We’ve seen a whole lot of passionate (sometimes toxic) movie fandom over the last decade or so, but it’s important to remember that Hollywood is first and foremost a business.
That’s not to say that studio execs don’t care about the movies they make – just that they care about them in a different way. Movies are investments, and summer tent pole blockbusters are very big, very high-profile investments. This is why we see so few original stories; Hollywood leans on adaptations and sequels and remakes and the same ol’ formulas because they’re safer investments.
Where the studios get in trouble is when they’re too transparent with their risk-adverse approach, assembling movies with a kind of color-by-numbers approach. Like this: “Hey, let’s make our own version of Men in Black! We’ll just remake it with today’s versions of Will Smith and Tommy Lee Jones, but instead of aliens we’ll use… um, the undead! Then we can throw in the bureaucracy gags in Beetlejuice without all the weird Claymation.”
How formula is today’s film? I wrote all that based solely on the trailer, and didn’t need to change a single word.

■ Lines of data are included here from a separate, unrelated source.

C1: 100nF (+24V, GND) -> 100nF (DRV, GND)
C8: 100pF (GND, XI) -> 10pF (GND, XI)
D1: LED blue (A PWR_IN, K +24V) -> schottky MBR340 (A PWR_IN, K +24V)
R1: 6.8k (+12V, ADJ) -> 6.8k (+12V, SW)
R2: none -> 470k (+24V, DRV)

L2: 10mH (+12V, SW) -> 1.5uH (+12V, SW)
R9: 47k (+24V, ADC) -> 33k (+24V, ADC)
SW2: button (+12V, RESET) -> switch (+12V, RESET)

Directed by Robert Schwentke, 2013, 95 minutes, Rated PG-13
Men in Black: Reheated
We open in the middle of an action sequence with Ryan Reynolds voice-overing to us. Explosions! Mayhem! And then: “3 or 4 days ago.” Yeah, it’s going to be like that.

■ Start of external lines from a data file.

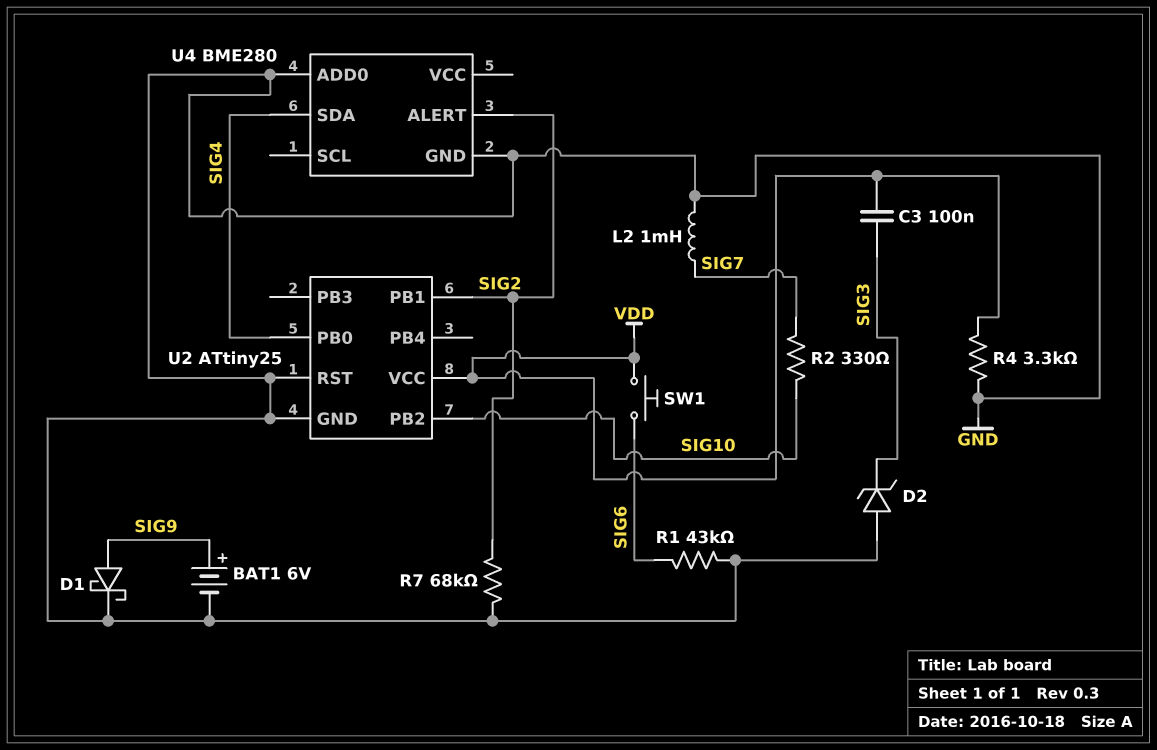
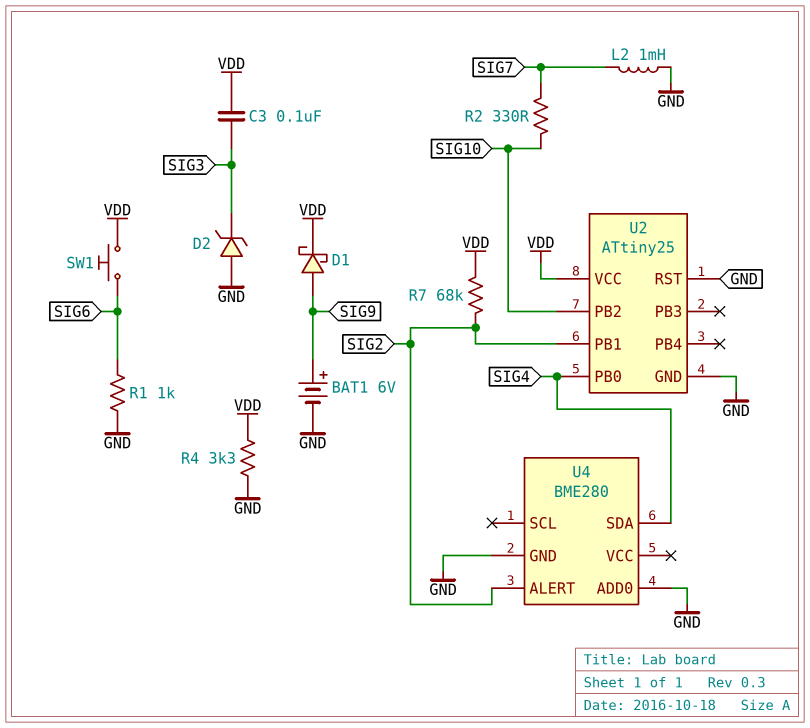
D1: schottky (A SIG9, K GND) -> schottky (A SIG9, K VDD)
R1: 43k (GND, SIG6) -> 1k (GND, SIG6)
R7: 68k (GND, SIG2) -> 68k (SIG2, VDD)

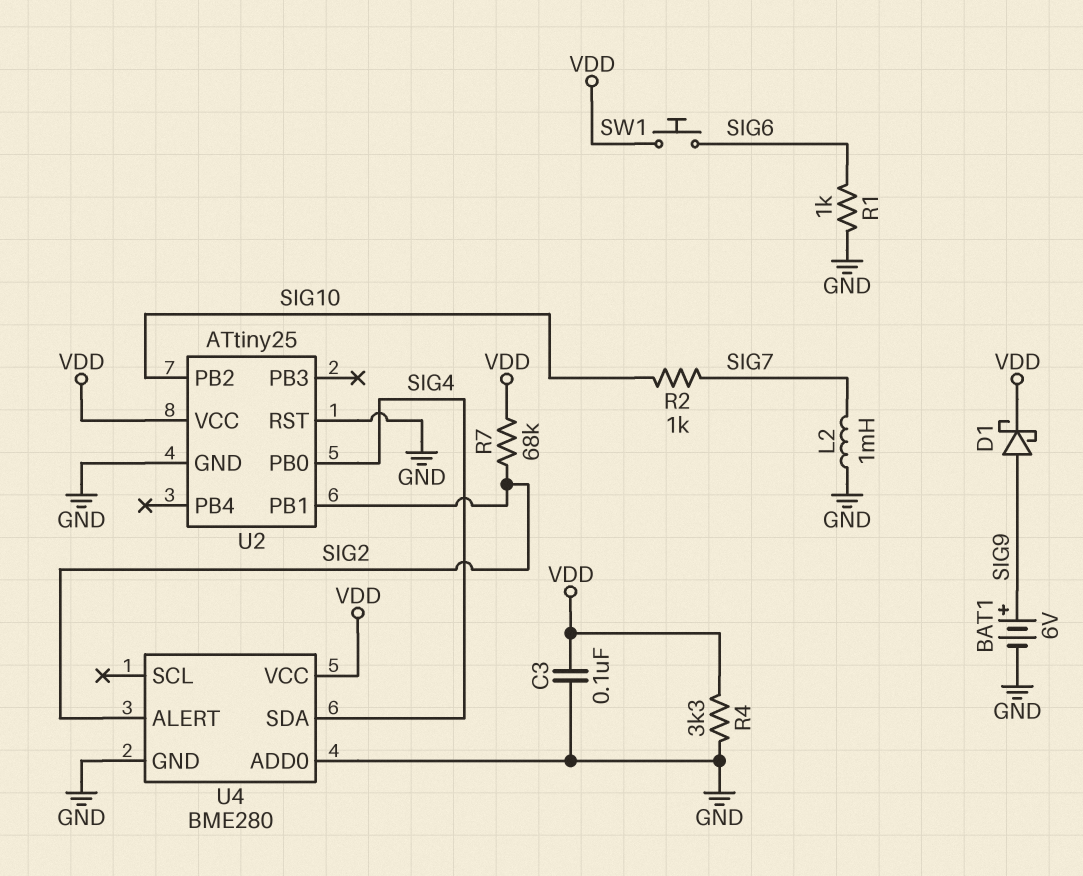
C3: 100nF (SIG3, VDD) -> 100nF (GND, VDD)
D2: zener (A GND, K SIG3) -> none
R2: 330 (SIG7, SIG10) -> 1k (SIG7, SIG10)
U4 pin VCC: none -> VDD

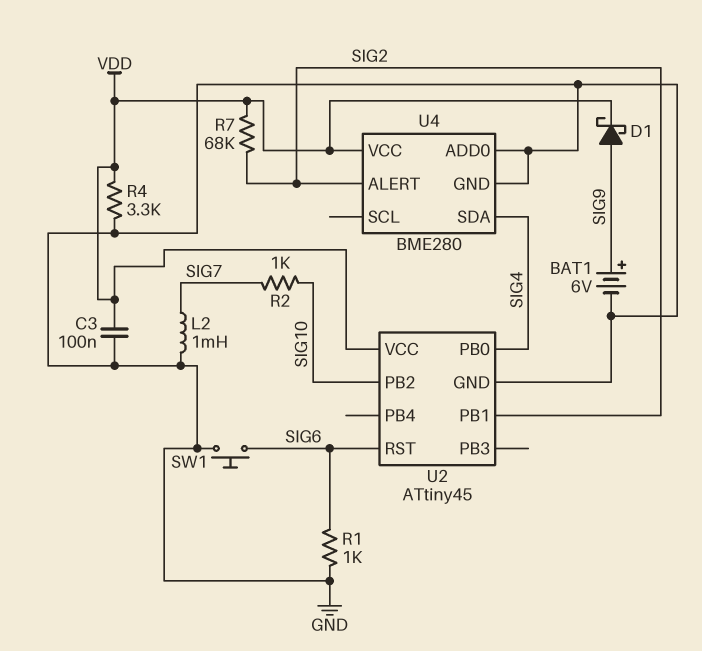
SW1: button (SIG6, VDD) -> button (GND, SIG6)
U2: ATtiny25 -> ATtiny45
U2 pin RST: GND -> SIG6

Ryan Reynolds plays the Will Smith role, this time a Boston cop who is quippy and a bit shady but just wants a better life for his wife. He and his partner, Kevin Bacon, have squirrelled away some gold from a crime scene, but Ryan Reynolds is having second thoughts. No such ethical qualms for Kevin Bacon – he just shoots Ryan Reynolds dead during a raid.

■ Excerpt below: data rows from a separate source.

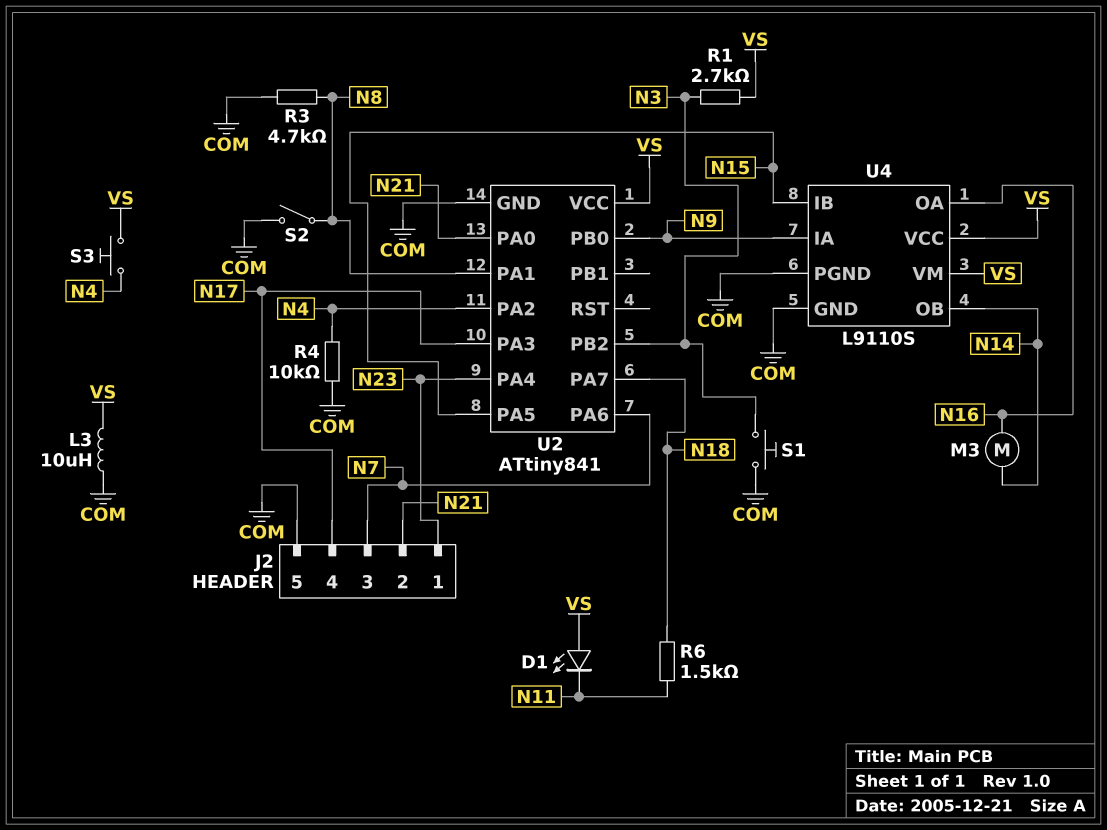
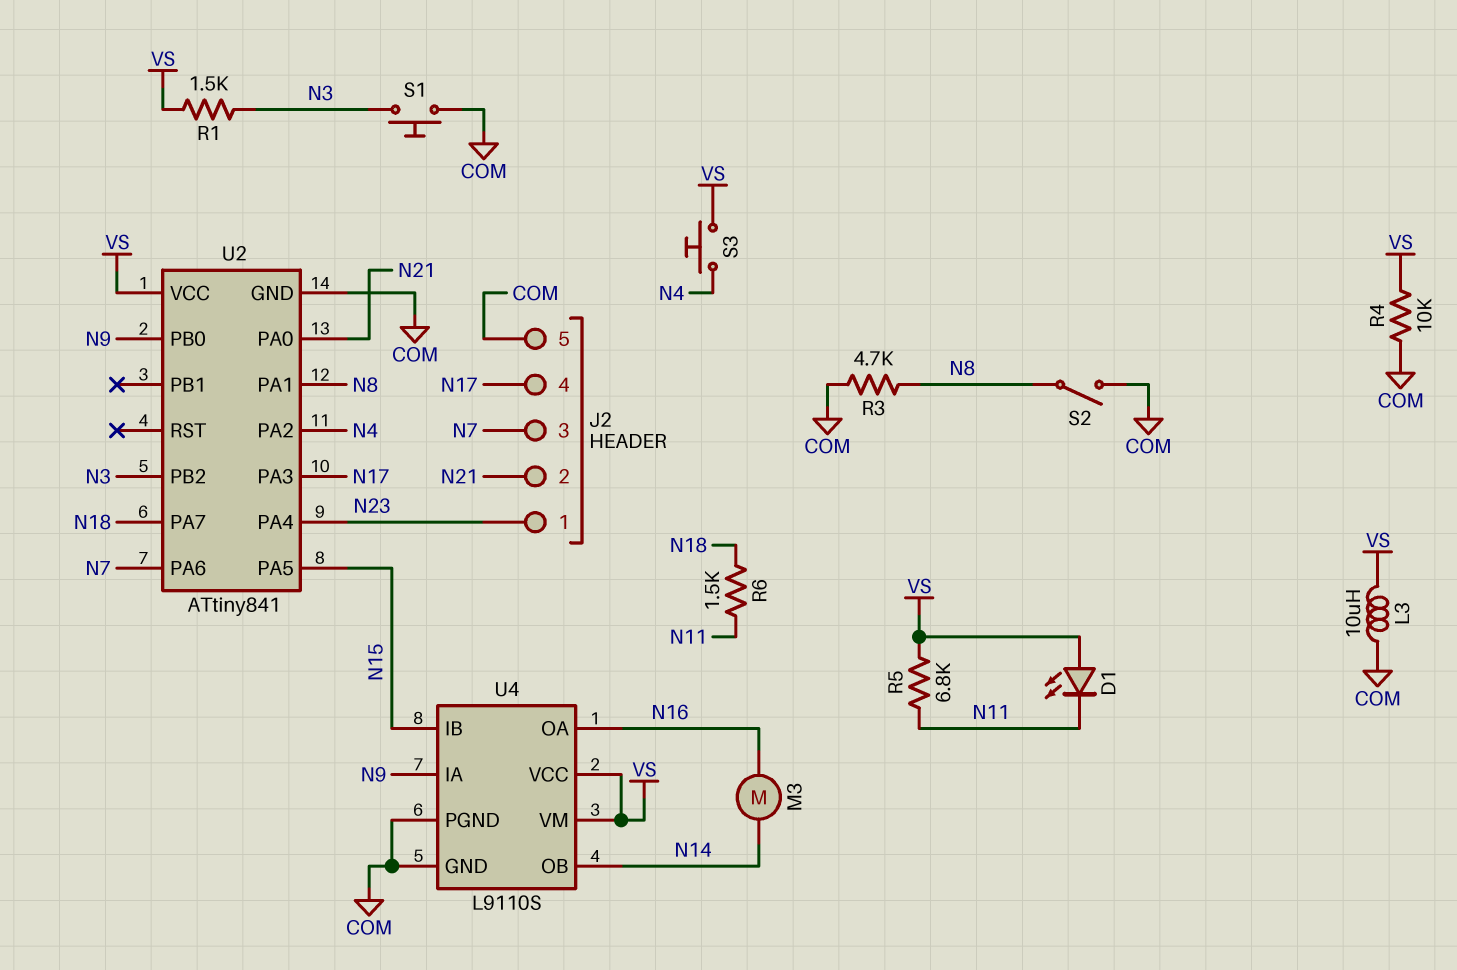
R1: 2.7k (N3, VS) -> 1.5k (N3, VS)
R4: 10k (COM, N4) -> 10k (COM, VS)
R5: none -> 6.8k (N11, VS)

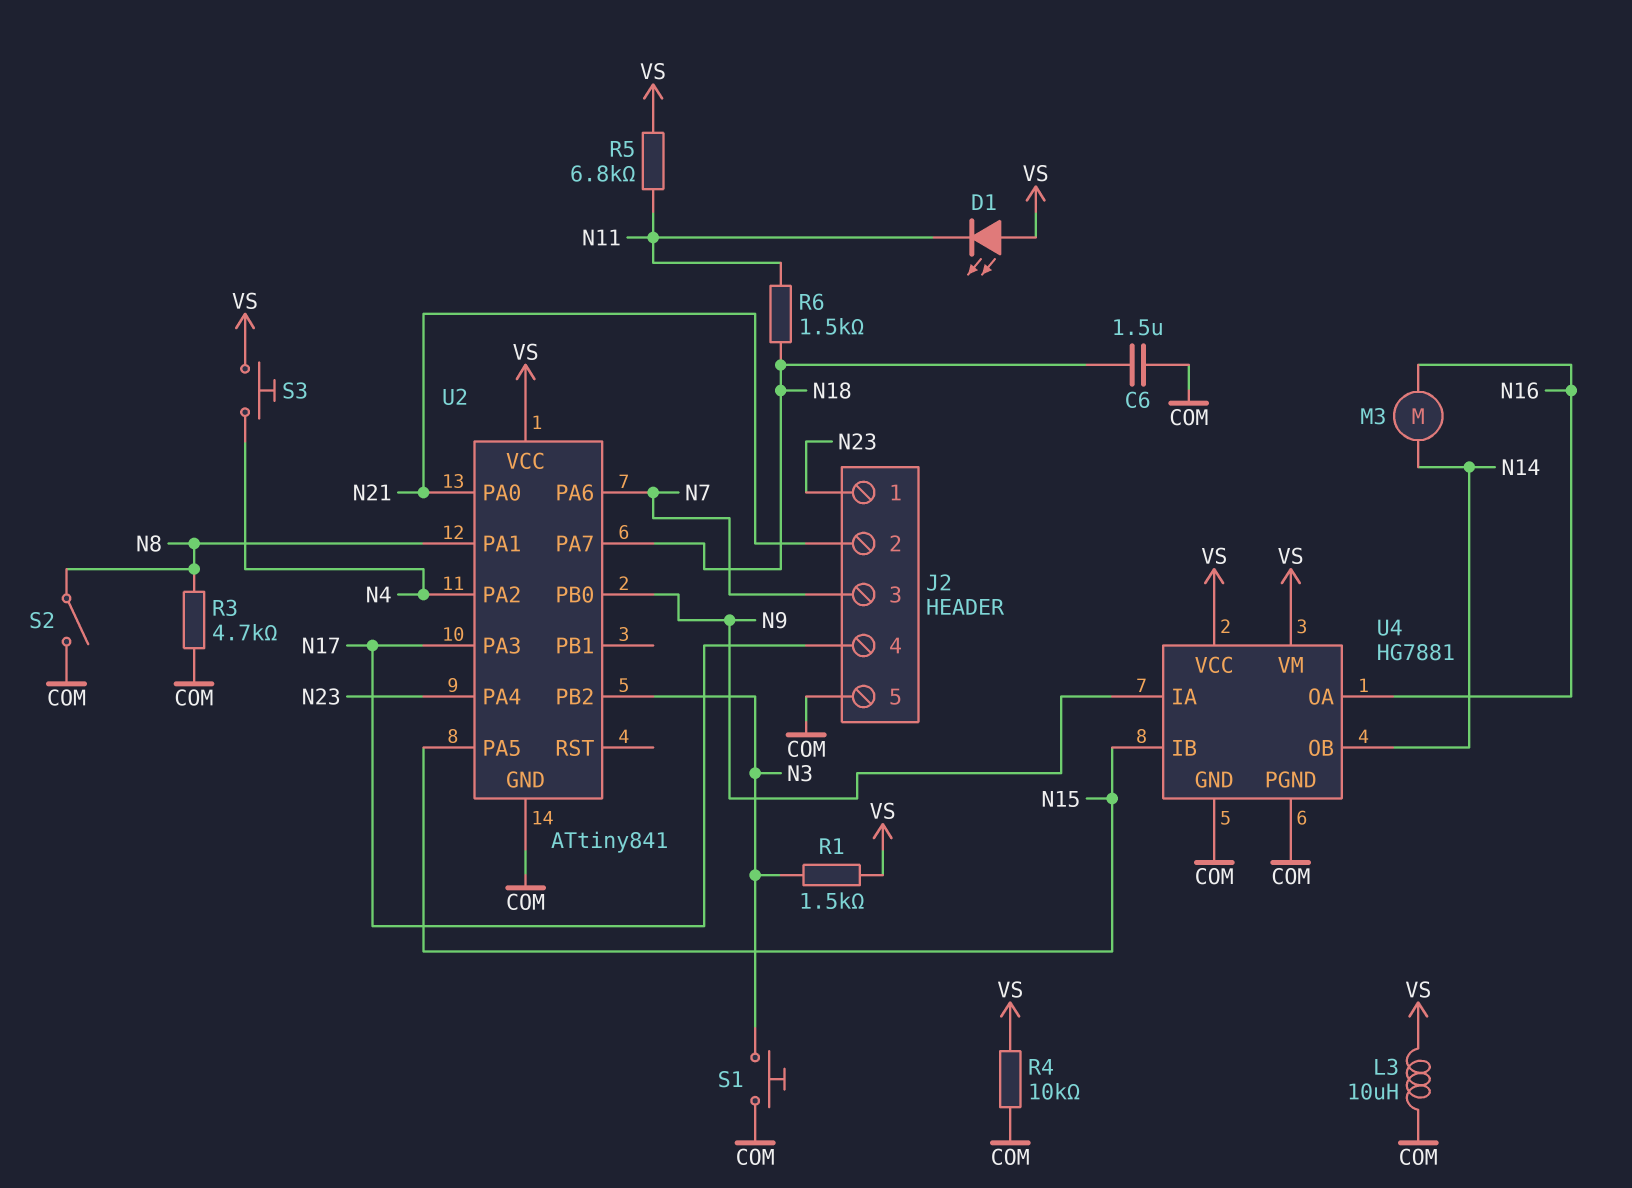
C6: none -> 1.5uF (COM, N18)
U4: L9110S -> HG7881

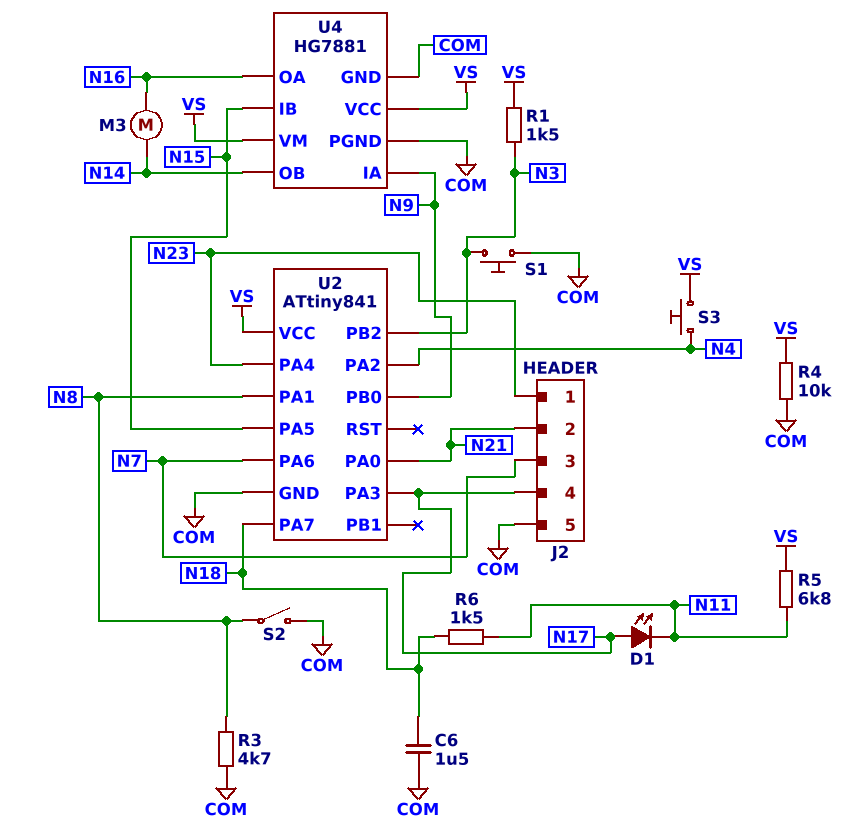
D1: LED (A VS, K N11) -> LED (A N17, K N11)
L3: 10uH (COM, VS) -> none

But death is just the beginning (literally, we’re only 10 minutes into the film), and after some snazzy freeze frame effects, Ryan Reyn—ugh, I’m going to have to look up this character name, aren’t I? Hold on… “Nick” is sent into the afterlife, which looks like a sterile interrogation room. There, The Proctor (Mary-Louise Parker!) gives Nick a choice: face Eternal Judgment as a dirty cop or join the R.I.P.D. Given that the latter is the name of the movie, I won’t hold you in suspense.
Nick is promptly teamed up with Jeff Bridges in the Tommy Lee Jones role (or “Roy,” as he’s called here) but still done up in his True Grit costume. Hey, you think Roy is going to grumble about how he “works alone” and doesn’t want a rookie partner? Congrats: you’ve seen a movie before.
So yeah, this is Men in Black but with the stylish black suits swapped out for all of the historic TV cop costumes in the studio’s warehouse. Their job is to keep the “dead-os” from “slipping through the cracks” of the afterlife and returning to earth, which causes the planet to “rot” – global warming, plagues, etc. “A hundred and fifty thousand people die every day; the system wasn’t designed to handle that kind of volume.” That’s a whole philosophical and theological can of worms that might’ve been interesting to dig into, but R.I.P.D. is more interested in having characters randomly withhold useful information from each other or being as cartoonish and juvenile as possible whenever Marisa Miller appears on screen.
The meat of the movie plays out in the most predictable way possible. Will Nick and Roy’s first case together somehow tie into whatever is going on with Kevin Bacon’s dirty cop? Will the villains pull off an elaborate heist that involves a mind-boggling amount of coincidences? Will Nick and Roy needle each other endlessly until they reluctantly bond and unite to take on insurmountable odds? Will there be mass destruction on suspiciously empty city streets? And will there be a blue sky beam?
But you already know the answer to those questions. The end result is a $130,000,000 movie that only makes half that money back and opens behind Grown Ups 2 in its second week and Despicable Me 3 in its third week.
I have to go full Dad Mode here: It’s not that R.I.P.D. is a bad movie (there are a couple interesting ideas here, the stars are stars for a reason, etc.). I’m just very disappointed.